26 January 2016
By Bryan T. Smyth
In what will be the first in a series of international events to mark the 30th anniversary of the world’s worst nuclear accident at Chernobyl, the Lord Mayor of Cork, Cllr Chris O’Leary will lead an Irish delegation on an official visit to Chernobyl in Ukraine early next month.
The Lord Mayor will be accompanied by the Chief Executive of Cork City Council, Ann Doherty, Irish Ambassador to Belarus David Noonan and Adi Roche, voluntary CEO of the Cork based Chernobyl Children International charity, which has raised over €100 million euro to fund health and humanitarian projects for victims of the Chernobyl disaster in Ukraine and neighbouring Belarus.
While in Chernobyl the Lord Mayor, the Chief Executive and Ambassador will be briefed on the progress of the gigantic €1.5 billion euro steel and concrete arch – or “sarcophagus” – which is being built in a race against the clock to contain the radio activity which is still leaking from the damaged reactor. The Irish Government is one of 40 countries and organisations funding the “safe confinement structure. It has contributed €8 million euro towards the work.

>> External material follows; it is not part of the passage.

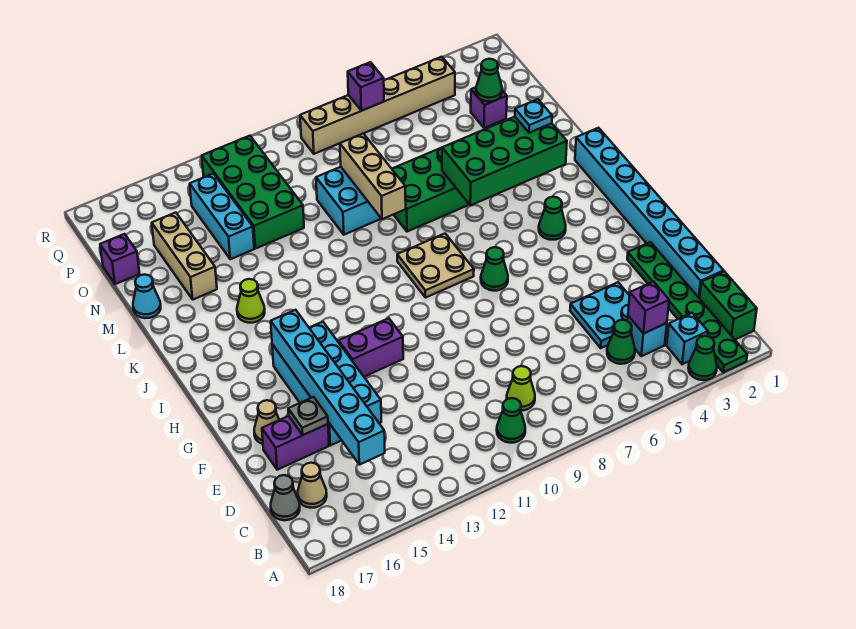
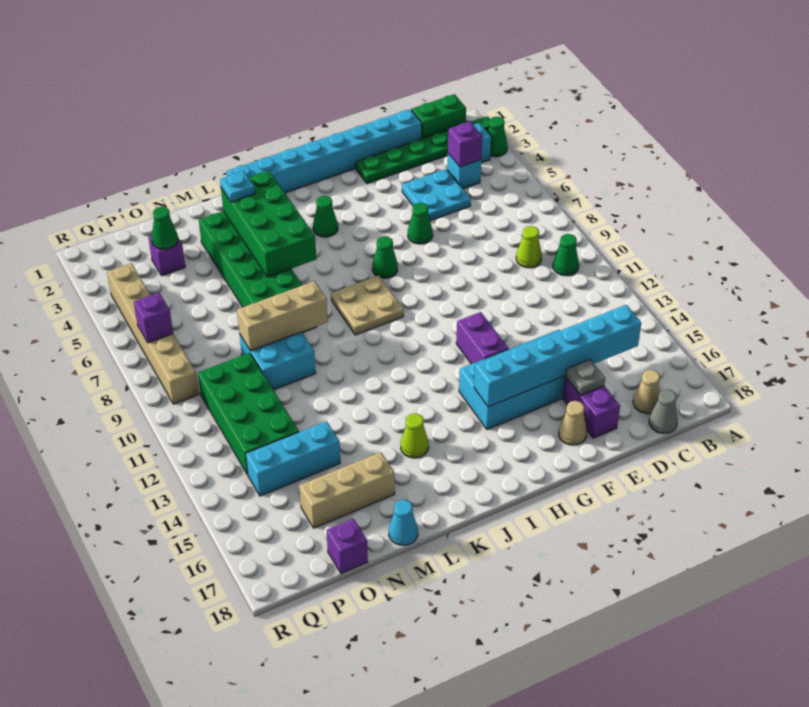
green cone C5 level 1 -> green cone F6 level 1
green brick N12:Q13 level 1 -> green brick O10:P13 level 1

Construction of the enormous new shelter – which will make the leaking reactor safe for the next 100 years, has been dogged by technical and financial delays but it is now due for completion in 2017. Only 3% of the radioactive material in the plant escaped during the April 26th 1986 explosion; the remaining 97% is still inside the crumbling reactors.

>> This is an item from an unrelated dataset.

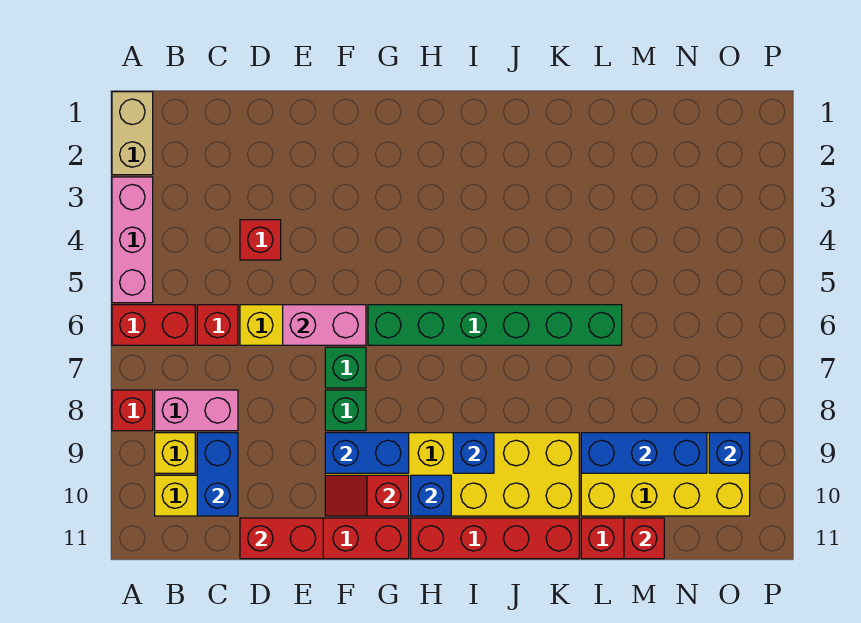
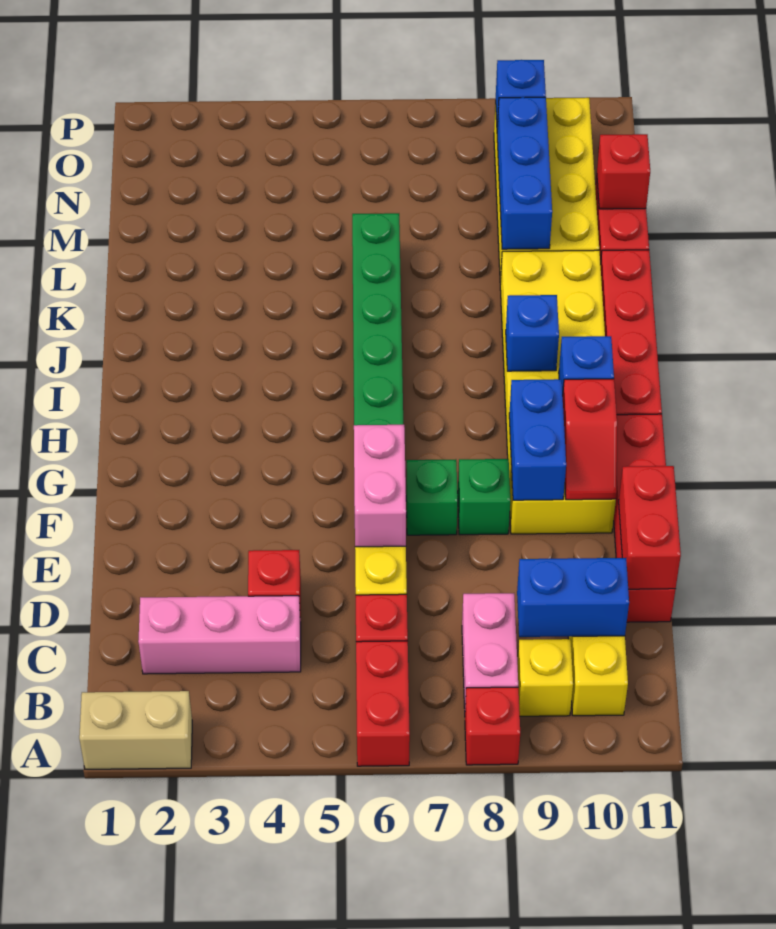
pink brick A3:A5 level 1 -> pink brick C2:C4 level 1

During their visit to the heart of the Chernobyl “exclusion zone” the Cork delegation will be taken to the huge construction site beside the damaged reactor where the French led team of scientists, engineers and construction workers are building the new arch sarcophagus (twice the size of Croke Park and tall enough to house the Statue of Liberty.) It will, eventually, be rolled over the old hastily constructed shelter teams of Soviet soldiers and building works placed around Reactor 4 which was at the centre of the explosion.
The delegation will meet relatives of families who were directly affected by the radioactive fallout and visit abandoned ghost towns like Pripyat which once housed the families of the thousands of men and women who worked at the nearby Chernobyl Plant. Its 50,000 residents were evacuated a day after the deadly explosion.

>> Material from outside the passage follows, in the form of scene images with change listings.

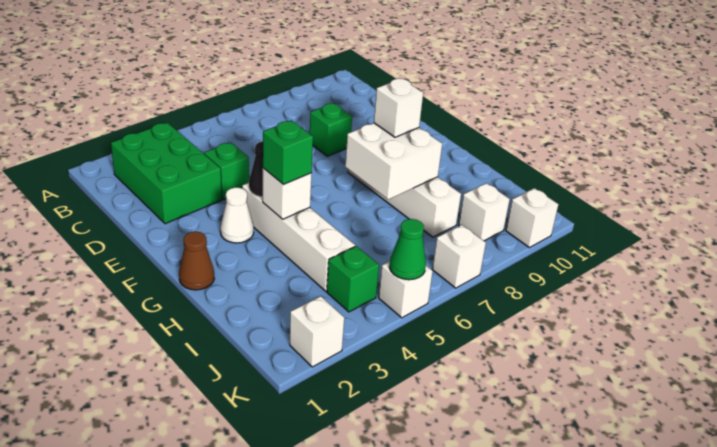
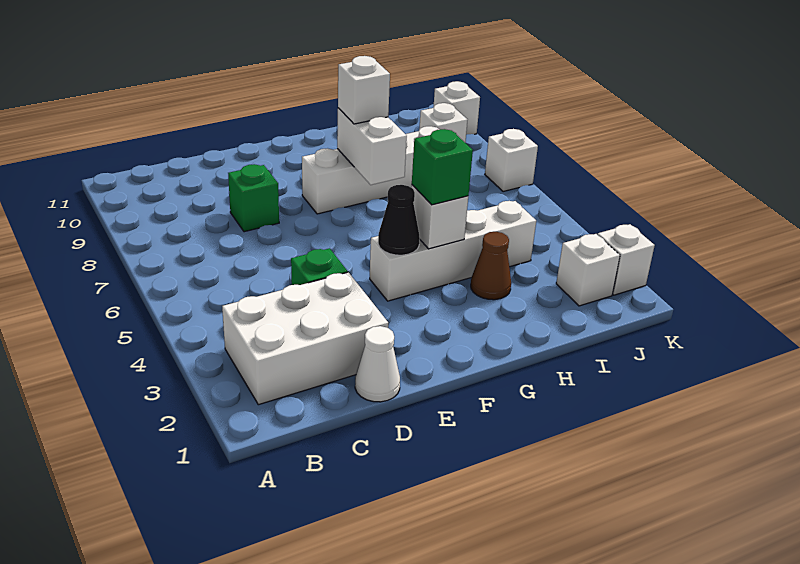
green brick B2:D3 level 1 -> white brick B2:D3 level 1
white cone F3 level 1 -> white cone D1 level 1
brown cone G1 level 1 -> brown cone H3 level 1
white brick G7:H8 level 2 -> white brick G7:G8 level 2
green brick J4 level 1 -> none
white brick K5 level 1 -> white brick J2 level 1
green cone K5 level 2 -> none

The Lord Mayor will also visit a smaller number of outlying villages in the zone to which some older people have illegally returned. They will hear how the lives of 7 million people were affected by the accident which released 200 times more radioactivity than the Hiroshima and Nagasaki bombs.
The five day civic visit has also been organised to recognise the work which has been done by the Adi Roche Chernobyl Children International charity in providing care, particularly for the child victims of Chernobyl, over the past 25 years. The delegation will visit orphanages, clinics, hospice care centres, foster homes and independent living units which have been built and funded by Irish volunteers and Irish Government contributions.
In Belarus, the Lord Mayor and the Chief Executive, will have meetings with the Mayor of Glusk and the Mayor of Gomel where Irish funded projects have transformed the lives of children born with genetic defects; children who were orphaned or abandoned during the years of economic crisis and social upheaval following the Chernobyl accident. The Chernobyl reactor is located in north-west Ukraine but 75% of the fall out fell on neighbouring Belarus because of the prevailing wind conditions at the time.
“Cork is rightly proud of the fantastic work that has been done by Chernobyl Children International since its foundation 25 years ago”, said Lord Mayor, Councillor Chris O’Leary. “It is an honour for me to be travelling to Chernobyl not only to witness this work, but also to pay tribute on behalf of the people of Cork to the Charity and to the hundreds of volunteers whose generosity and kindness down the years has delivered €100 million in aid, and has enabled almost 25,000 children to have had the benefit of holidaying in Ireland.”
This will be Adi Roche’s 25th visit to the Chernobyl exclusion zone. She says: “It is particularly significant that the Lord Mayor of Cork has chosen to lead the first official Irish delegation to Chernobyl given that the people of Cork were among of the first ‘responders’ to the crisis thirty years ago. We hope that his presence will be a reminder of the threat Chernobyl still poses to the world and we are particularly pleased that he will have an opportunity to see the extraordinary work which Irish volunteers have been doing in regions affected by the Chernobyl accident which they were first able to go there in 1991 – prior to that what had happened at Chernobyl was cloaked in secrecy and denial by the old Soviet regime”.
Since its foundation in Cork in 1991, CCI has become the largest global contributor to victims of the Chernobyl disaster in Belarus. During the coming months many international events are being organised to mark the 30th anniversary of the Chernobyl accident.